At the end Dr. Hedges refers to the fact that people in the future need uncontaminated genes to cure their mutations. However nobody else was present when this was explained to Victor by the future woman and neither of them ever told this to the others before dying.
The clock on the wall of the laboratory shows 2:50 numerous times, once in the evening while the main characters are out having dinner and watching a movie.
The car rented from Hertz is a 1958 Edsel. When it is seen leaving the airport, its high beams are on which means all four headlights should be lit -- however the inside headlight on the driver's side is out.
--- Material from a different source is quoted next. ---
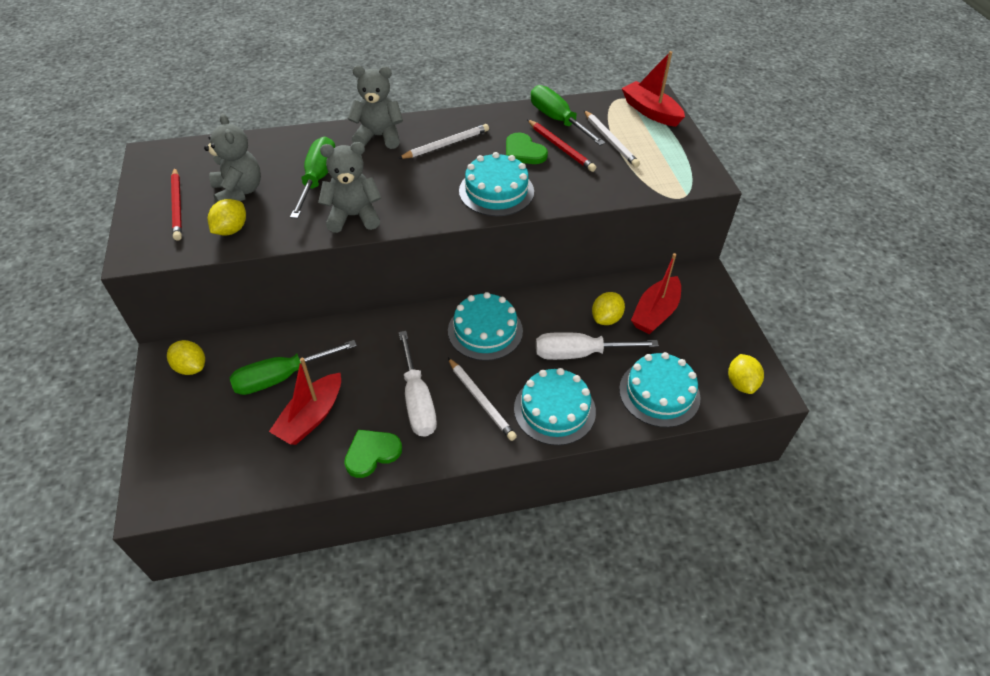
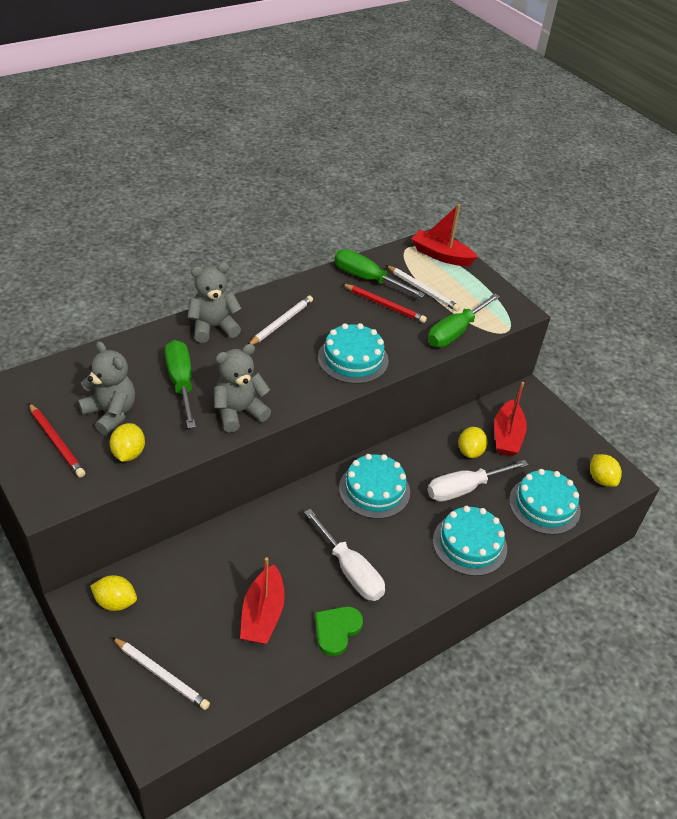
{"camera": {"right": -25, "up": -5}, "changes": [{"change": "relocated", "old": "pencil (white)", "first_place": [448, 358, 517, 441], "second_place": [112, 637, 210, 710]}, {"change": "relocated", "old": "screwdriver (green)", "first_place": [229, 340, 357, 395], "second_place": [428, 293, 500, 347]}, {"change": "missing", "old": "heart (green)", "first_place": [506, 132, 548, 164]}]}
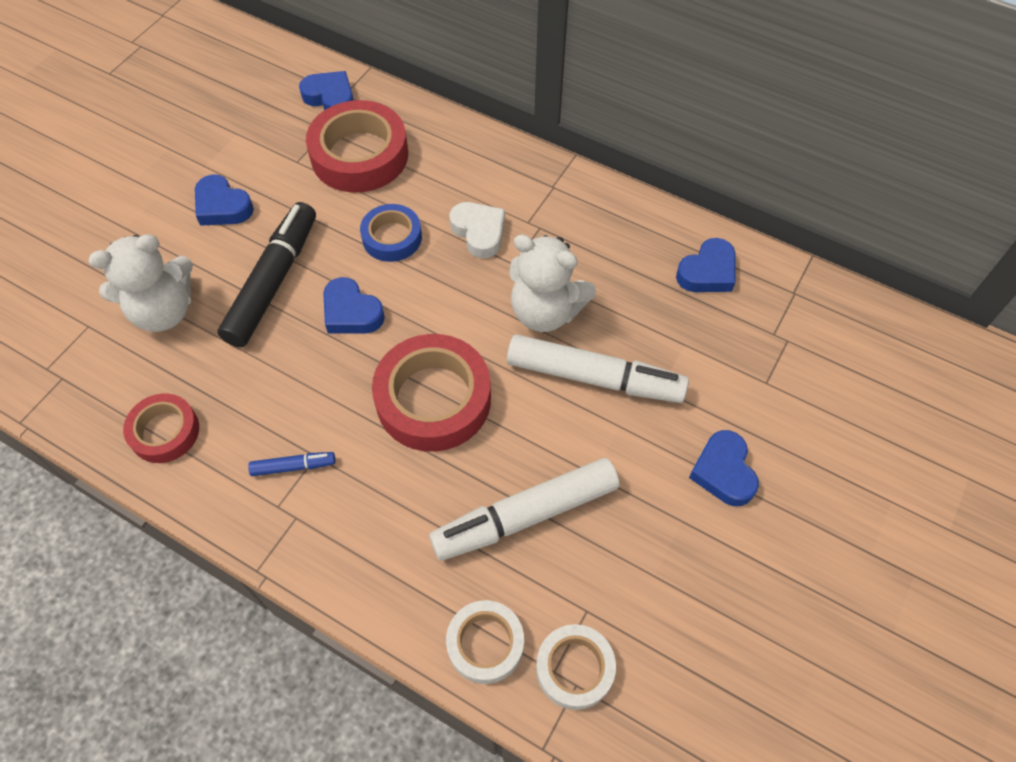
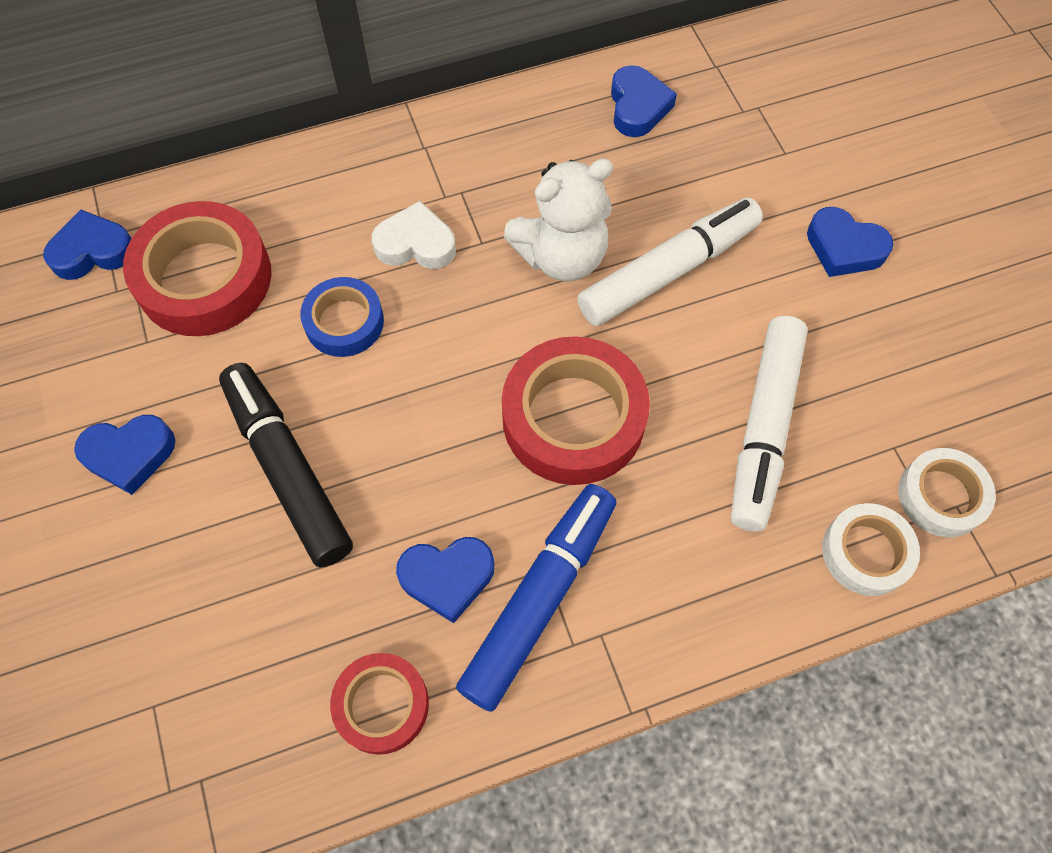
{"camera": {"right": -50, "up": 5}, "changes": [{"change": "relocated", "old": "heart (blue)", "first_place": [323, 277, 385, 334], "second_place": [396, 537, 494, 623]}, {"change": "size", "old": "marker (blue)", "first_place": [248, 452, 335, 476], "second_place": [456, 484, 617, 712], "factor": 2.25}, {"change": "missing", "old": "teddy bear (white)", "first_place": [88, 234, 193, 332]}]}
The next shot shows the car with just the two outside lights on.
Professor Erling claims he didn't know the statue was radioactive after he carbon-14 dated it. However, carbon-14, in addition to being itself a radioactive isotope, would certainly reveal the presence of any existent radioactivity.
Although the narrator claims the first satellite launched by "man" was in 1958, it was actually the Soviet Union's Sputnik 1 that was first on October 4, 1957. Interestingly, the first *American* satellite, Explorer I, was indeed launched on January 31, 1958 (February 1 in GMT).
Carbon 14 testing cannot reveal future dates (a possible alternative would be to show a relatively recent artifact date impossibly old because it came from the future).
The Carbon 14 method does not work with metal objects but only on materials that were once living (or part of a living organism). In other words: the method can be applied to such materials as wood, leather and bone - but not metal or mineral.
In the scene where the two scientists to whom Dr. Hedges has sent the statue for analysis discover it is radioactive, the shadow of the boom microphone can be seen on the window blinds.